In another instance, agents found a woman in her late 50s who was “pummeled to a bloody pump” by the guides who had smuggled her across the river. Mr. Cabrera said the guides tried to assault her 12-year-old granddaughter. 

“Luckily, she fought ’em off, but she paid the price for it,” he said.

He said the solution is clear: Don’t catch and release.

“If you did mandatory detention, mandatory removal, we wouldn’t see this,” he said.

Mr. Cabrera said agents feel they are being misused by the government.

“The Border Patrol is the only union you’re ever going to see in the history of unions that is actually asking for more work,” he said. “We don’t care where you put the coffee pot, we don’t care about lumbar supports for our chairs. We just want to go to work. We’re just asking that you let us go to work.”

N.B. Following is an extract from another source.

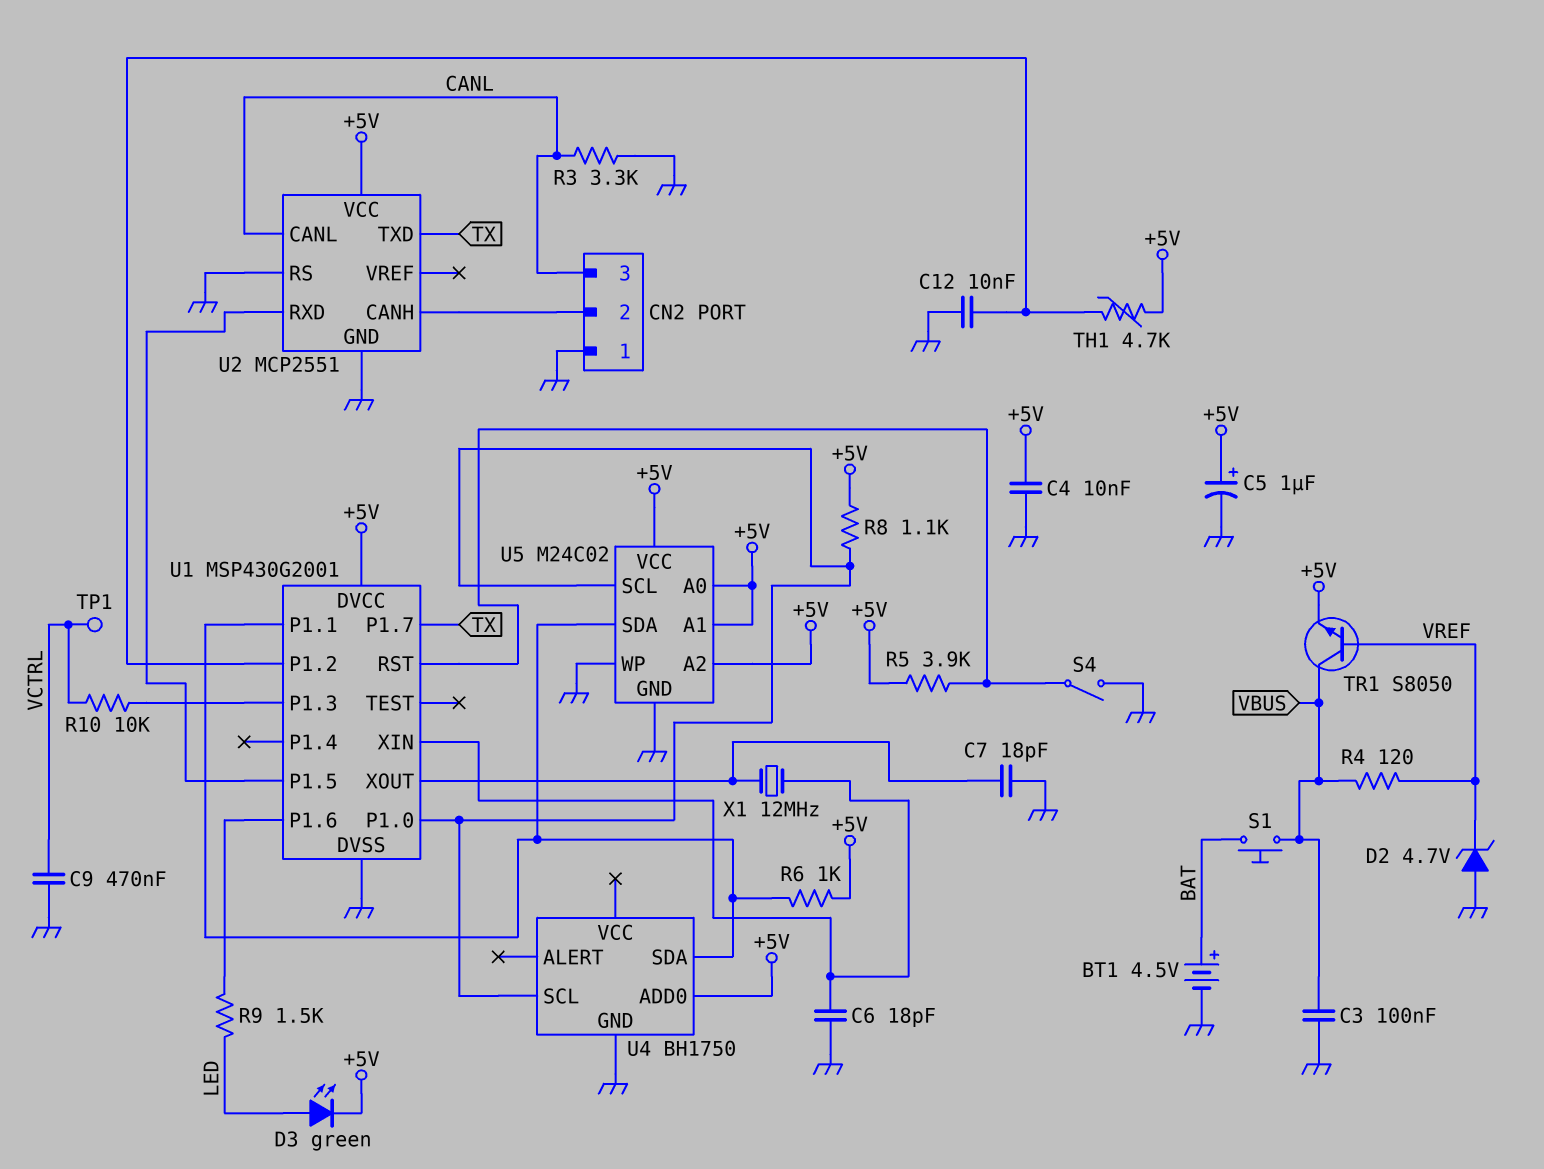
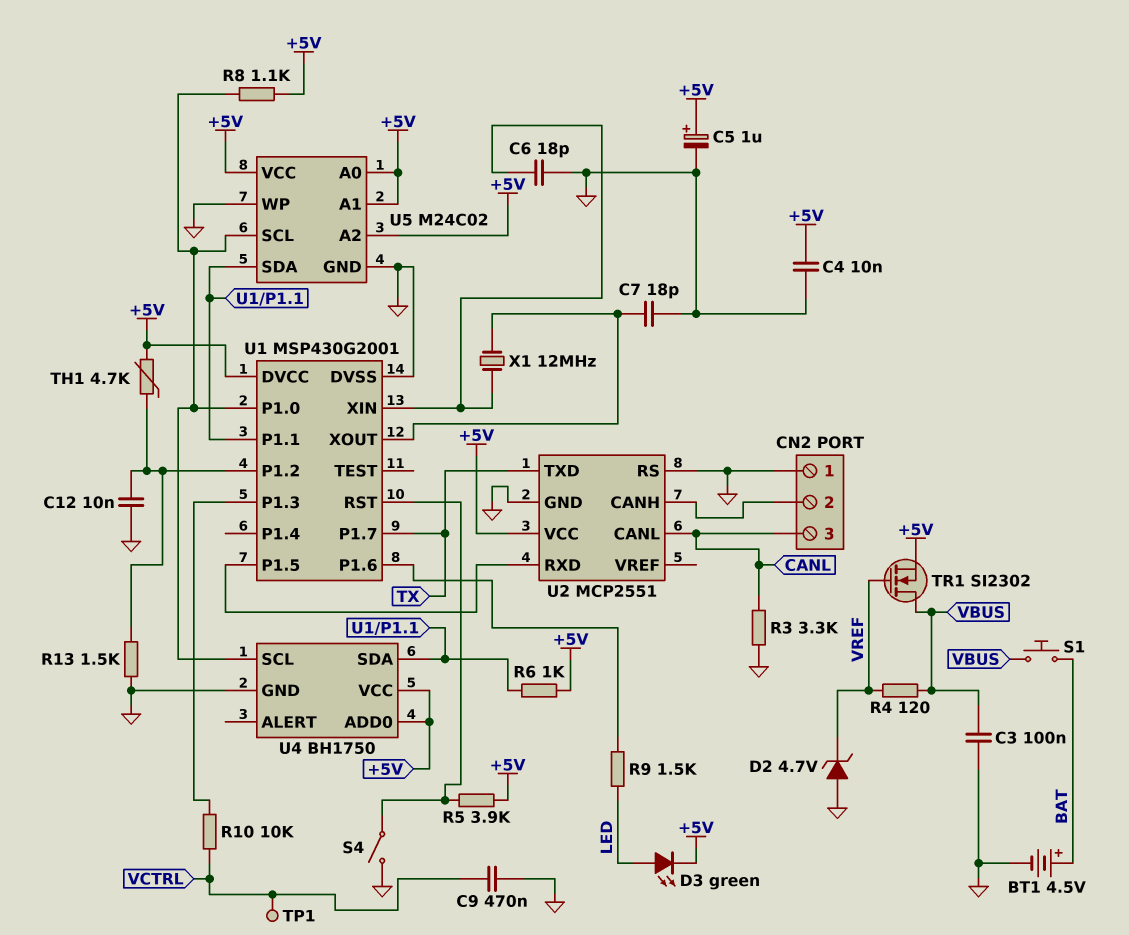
R13: none -> 1.5k (GND, U1/P1.2)
TR1: NPN S8050 (B VREF, C VBUS, E +5V) -> NMOS SI2302 (G VREF, D VBUS, S +5V)
U4 pin VCC: none -> +5V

Sheriff Brad Coe, from Kinney County, Texas, said Homeland Security on occasions has tried to force him to cooperate in catch-and-release.

He pointed to an accident his deputies handled in which three illegal immigrants sustained minor injuries. The Border Patrol was called, he said, but agents declined to do anything. He called Immigration and Customs Enforcement, which also declined.

“They wanted me to kick them down the road,” Mr. Coe said. “I took it upon myself, took them back to the international border, took them to the port of entry and sent them home.”

Chief Ortiz said he needs more agents.

He said the agency had 21,370 in 2012. Now it’s down to 19,016. He said he needs a total of 22,000.

Congress last year approved money for 350 more agents and Mr. Biden’s new budget calls for another 350, though the Border Patrol has had trouble just keeping up with attrition.

Chief Ortiz’s testimony tracked closely with that of two of his top lieutenants who serve as chief patrol agents in the Border Patrol’s Tucson sector in Arizona and the Rio Grande Valley in Texas.

They testified to the House Judiciary Committee last month that the smuggling cartels control much of the territory in Mexico abutting the U.S. and dictate much of what happens with the illegal flow of people and drugs.

Republican members of the committee called Wednesday’s testimony “groundbreaking” and repeatedly praised Chief Ortiz for being so candid in his evaluation of the situation.

Democrats boycotted the hearing, as they did a previous border hearing held by the Judiciary Committee. They labeled the attempt to hear from people in the region a political stunt.

America’s Voice, a leading immigrant rights advocacy group, said the hearings give a platform to “dangerous white nationalist conspiracies” but are “light on real solutions.”